İskandinav halkları, şimdi İsveç, Norveç, Danimarka ve İzlanda olarak bilinen ülkelerin sakinleriydi. Bu halklar için dünyanın merkezi, erkeklerin evi olan Midgard'dı. Tanrıların evi Asgard'dı ve iki meskenin çevresinde deniz, devler diyarı ve büyük yılan vardı. Odin, tanrıları ve insanları yönetti ve tüm geçmişi, şimdiyi ve geleceği biliyordu. Oğlu Thor, çekiç darbeleriyle yaratılan gök gürültüsüne komuta etti. Ateş tanrısı Loki, dolandırıcının danışmanı ve düşmanıydı.
Asgard'da, kadın savaşçılar olan Valkyrie'lerin savaşta öldürülen kahramanları aldıkları cennet olan Valhalla vardı. Orada sonsuza dek genç yaşayacaklardı, dünyanın dirilişini bekleyerek av dövüşleri ve ziyafetler içinde yaşayacaklardı. Devlerle, canavarlarla, yılanla ve Loki'nin oğluyla yüzleşmek zorunda kalacaklardı. Kahramanlar yenilecek ve hayat yeniden başlayana kadar toprak tamamen karanlık ve soğuk olacaktı. Savaşta ölmeyen, ebediyen donmuş ve karanlıkta Cehennem krallığına gidecekti.
Kelt Mitolojisi
Kelt mitolojisi, çeşitli medeniyetlerin harmanlanmasının sonucudur. Keltler, Avrupa'nın çoğuna yayılmış ve birçok kültürün kökü olan barbar halklardı. Keltler, bir savaşçı şef tarafından yönetilen birkaç rakip kabile tarafından kuruldu ve her kabile kendi farklı tanrılarına taptı.

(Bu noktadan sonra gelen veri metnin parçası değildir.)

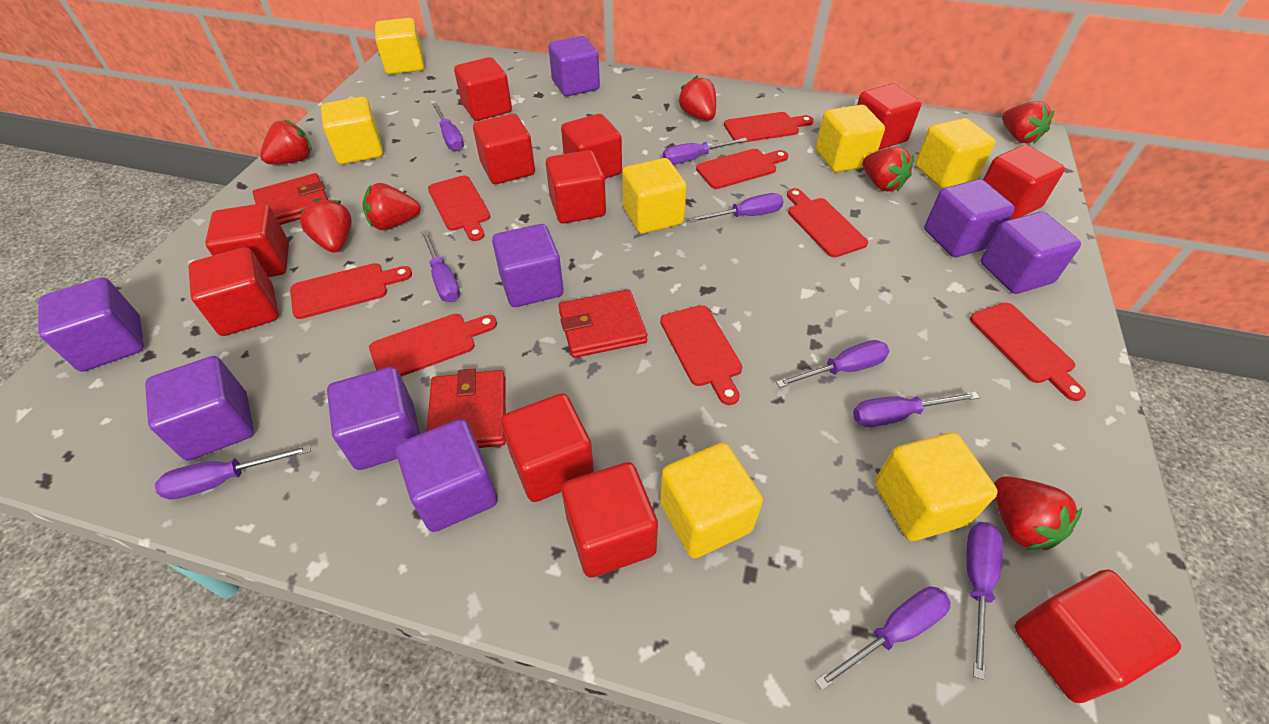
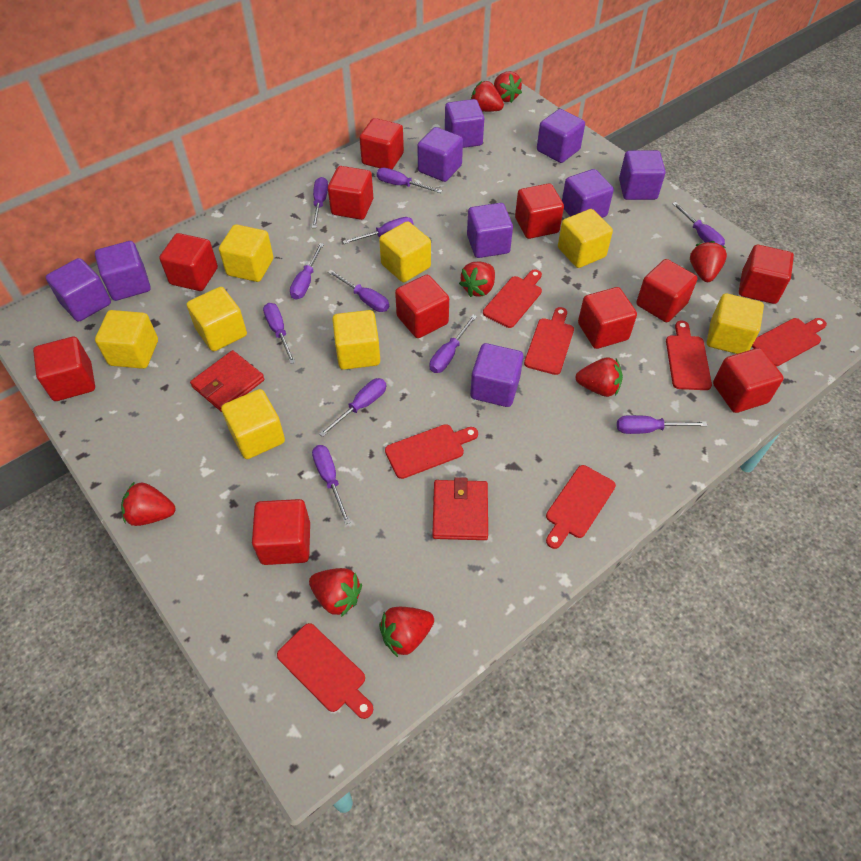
purple cube: 8 -> 9
purple screwdriver: 9 -> 11
red cutting board: 8 -> 7
red strawberry: 7 -> 8
red wallet: 3 -> 2
yellow cube: 7 -> 8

Keltler siyasi birliğe sahip bir imparatorluk oluşturmadılar, ancak kültürel birlik, druidler adı verilen ve normların korunmasıyla ilgilenen rahipler tarafından sağlandı. Ayrıca büyü ve dini ritüellerin uygulanmasından da sorumluydular. Keltler tanrılarına tapınmak için başlangıçta sunaklarını açık havada, ormanın ortasında, ritüellerini gerçekleştirdikleri yerde inşa ettiler.
Kelt mitolojisi üç gruba ayrılır: İrlanda, İngiliz ve kıta mitolojisi. Keltlerin taptığı başlıca tanrılar arasında şunlar yer alır: Bereketi temsil eden tanrıların kralı Sucellus; Dagda, büyü ve bilgelik tanrısı; Taranis, bir arabada gökyüzünde beliren gök gürültüsü tanrısı; Lugh, güneş ve ışık tanrısı; Tailtiu ve Macha, doğa tanrıçaları; Cernunnos, çeşitli hayvanların şeklini alabilen bir geyiğin gözleri ve boynuzları olan hayvanlar tanrısı; Morrigan, savaş tanrıçası; Dea Matrona, üç kadın tarafından temsil edilen ana tanrıçaydı; Epona, atların tanrıçası. Cuchulain, düşmanlarını dikenlerle dolu bir mızrakla öldüren savaşçı kahraman Lugh'un oğluydu.